Plus, Eight Mile Style is seeking a piece of the earnings that Spotify enjoyed from the allegedly infringed works – and specifically “advertising revenue and the value of the equity interest Eight Mile was deprived of by virtue of the infringement.”
Spotify has denied the allegations, stating in filings that Eight Mile Style had “received substantial royalty payments from Spotify based on that streaming” for the better part of a decade. Building upon the point, the streaming platform in June of this year continued to refute the charges while also levying a third-party complaint against Kobalt Music Publishing.
“Spotify was, in fact, licensed by Eight Mile’s agent, Kobalt, to reproduce and distribute the Compositions [the 243 songs from Eminem],” said the defendant in explaining its reasons for bringing Kobalt into the fold.
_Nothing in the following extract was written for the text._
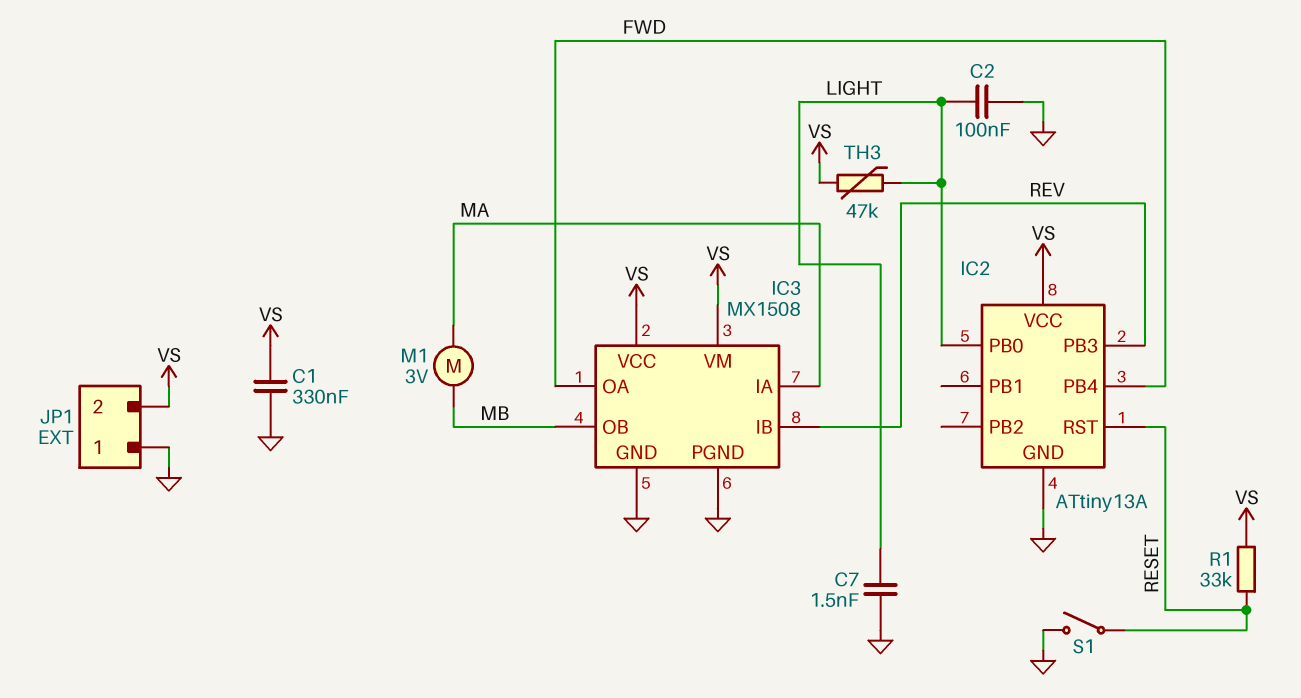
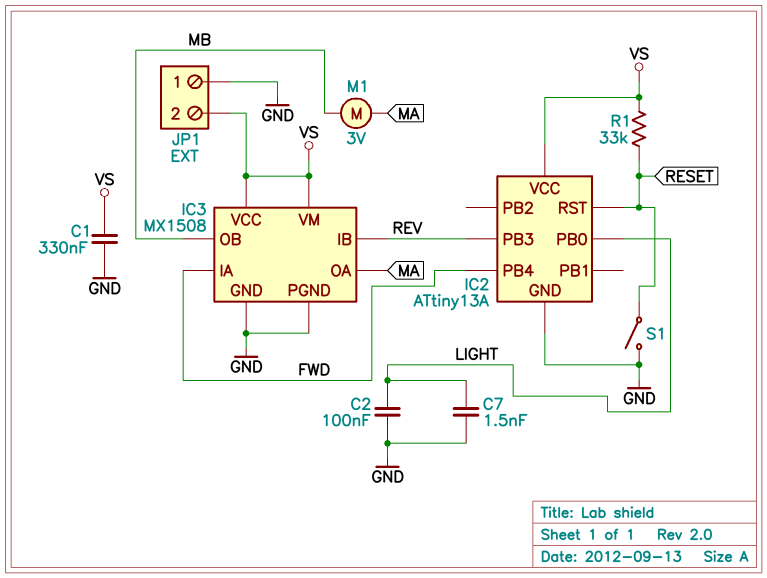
IC3 pin IA: MA -> FWD
IC3 pin OA: FWD -> MA
TH3: 47k (LIGHT, VS) -> none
One month after Kobalt became involved in the case, Eight Mile Style added New York’s Harry Fox Agency as a defendant – and introduced an array of new charges against both it and Spotify. The two companies allegedly organized a “fraudulent scheme” as part of a larger effort to conceal Spotify’s alleged “failure to acquire timely compulsory mechanical licenses” for Eminem’s tracks, Eight Mile indicated.
And in a filing that was recently submitted to a Nashville federal court, HFA pushed back against this and other claims, besides “respectfully” moving to conduct an oral argument concerning its motion to dismiss the plaintiff’s amended complaint. Though the Blackstone Group-owned HFA “endeavored to brief the issues as fully as possible,” according to the text, the court would benefit from an oral argument due to “the complexities of the factual allegations and legal issues presented.”
“Oral argument is appropriate and would greatly aid the Court in understanding the issues and authority presented and would, thus, ultimately serve the interests of judicial efficiency and economy,” concluded the 93-year-old Harry Fox Agency.
At the time of publishing, Eminem’s publisher hadn’t commented on HFA’s request. HFA codefendant Spotify, for its part, recently patented a “spoken words analyzer” technology to classify songs with AI tools. Additionally, the streaming service is set to become available to South Korean listeners in 2021’s first half.